If We Only Know Scripture as a Text, We Don’t Know it at All
by Dustin+ Messer, All Saints Dallas
If we want to be formed in the faith, we’ll need to know Scripture. More to it, we’ll need to know Scripture as Scripture. Because if we only know Scripture as a text—a thing that we read individually, rationalistically and with modern eyes—we actually don’t know it at all.
In his book The Death of Scripture and the Rise of Biblical Studies, Michael Legaspi skillfully shows that the Enlightenment attempted to fit the Bible into the category of “text” rather than “Scripture.” He says it well:
“Academic critics did not dispense with the authority of a Bible resonant with religion; they redeployed it. Yet they did so in a distinctive form that has run both parallel and perpendicular to church appropriations of the Bible.”
In other words, the same Bible was being studied in the academy as in the church; but the academy had vastly different goals, values and presuppositions motivating its study.
Thus, Legaspi recounts the history of modern biblical interpretation as a move from “Scripture” (which is read in the church) to “text” (which is read in the academy). If one asks a biblical scholar, “What does this text mean?” one shouldn’t be surprised when he answers by simply parsing the set of words in front of him. He’s answering the question with the skill set and worldview with which he was trained.
The modern biblical scholar neglects the canonical context in which a given passage finds itself, as well as the context in which the text was meant to be read. Scripture is more than, and different than, the sum of its parts.
For example, to “know” the story of the Good Samaritan in a textual sense simply involves issues of grammar, syntax and cultural idiosyncrasies. To “know” the story in a Scriptural sense involves all those things, but also a willingness to view the needy around you as your neighbors. Said differently, to know a text exclusively involves one’s cognitive faculties. Knowing Scripture, however, might begin with the mind; but if it doesn’t end in full-bodied obedience, Scripture isn’t truly known. This, I take it, is the point of James 1:23-25. Let’s consider three ways in which Scripture is different than a text.
Firstly, a text is read rationalistically; Scripture is read theologically. A theological interpretation of Scripture is the natural consequence of recognizing the Scriptures as such. If the same Spirit who inspired Micah inspired John, then making intertextual, typological connection is not artificial, but natural, and indeed necessary! A text has one author; Scripture has two.
While the divine author is never in conflict with the human author, we should expect the divine authorial intent to be “thicker” than the human author’s intent. Said differently, the same Author who started the story (in Genesis) had the climax (in the Gospels) and the ending (in Revelation) in mind all the way through. Thus, it is only natural that we recognize the substance (the thing typified) in the shadow (the type).
Secondly, a text is read with modern eyes; Scripture demands to be read in a way congruent with the past. To be sure, Scripture always trumps any past interpretation of itself, but we would be fools to neglect the wisdom of our fathers. Thus, we can read, say, the account of Jesus’ baptism with the Trinitarian creeds in the back of our minds. We do this not with a slavish obedience to “tradition,” but with the humility and confidence that comes with being part of a Church that transcends time and space.

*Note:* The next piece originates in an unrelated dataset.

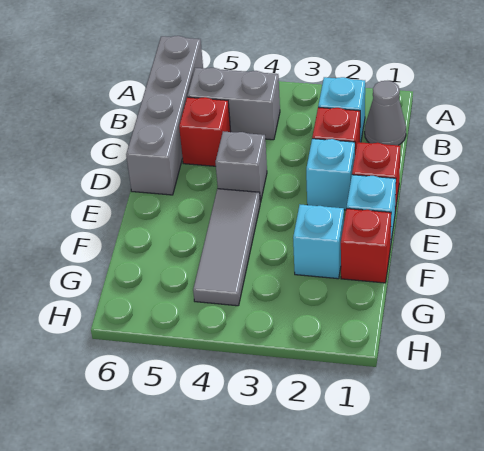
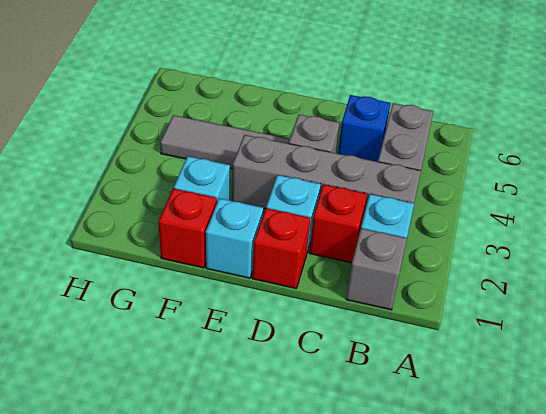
grey brick A6:D6 level 1 -> grey brick B3:E3 level 1
grey cone B1 level 1 -> grey brick B1 level 1
red brick C5 level 1 -> blue brick C5 level 1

Lastly, texts are read individually; Scripture is read communally. Of course, it is perfectly appropriate to study the Scriptures on one’s own; but that is not the natural way in which to read the Scriptures. The Scriptures were written to be heard, and rehearsed, in the context of a church. Thus, if one tries to exclusively read, say, the Psalms on one’s own, the lament Psalms are either muted, or applied to fairly trivial matters.
If read in community, these Psalms are read (or sung) with the experiences of others in mind. True, every individual person in a given congregation may not be suffering, but someone in the church is. And, when these Psalms are read communally, the suffering person’s burdens are borne by the whole community.
When Scripture is read in community, the interpretation of each reader is accountable not only to the ancient Church, but to the local church. The perspectives of various genders, ages, cultures and ethnicities work as a safeguard for any one person’s interpretation. Reading Scripture is a communal act in which each individual reader is brought into an accountable relationship with every other reader.
In conclusion, what is needed in our day is a pilgrimage away from the academy and to the Church. What is needed is a call to read the Bible in a way that’s ancient, communal and theological. Indeed, one can’t be formed in the faith by a mere text. For that, we need Scripture.
Dustin Messer is pastor for faith formation at All Saints Dallas and sits on the board of directors of the Evangelical Fellowship in the Anglican Communion (EFAC-USA), a ministry founded by John Stott in 1968. Before starting his doctoral work at La Salle University, Dustin graduated from Boyce College, Covenant Theological Seminary and the Center for the Study of Statesmanship at the Catholic University of America in Washington, D.C.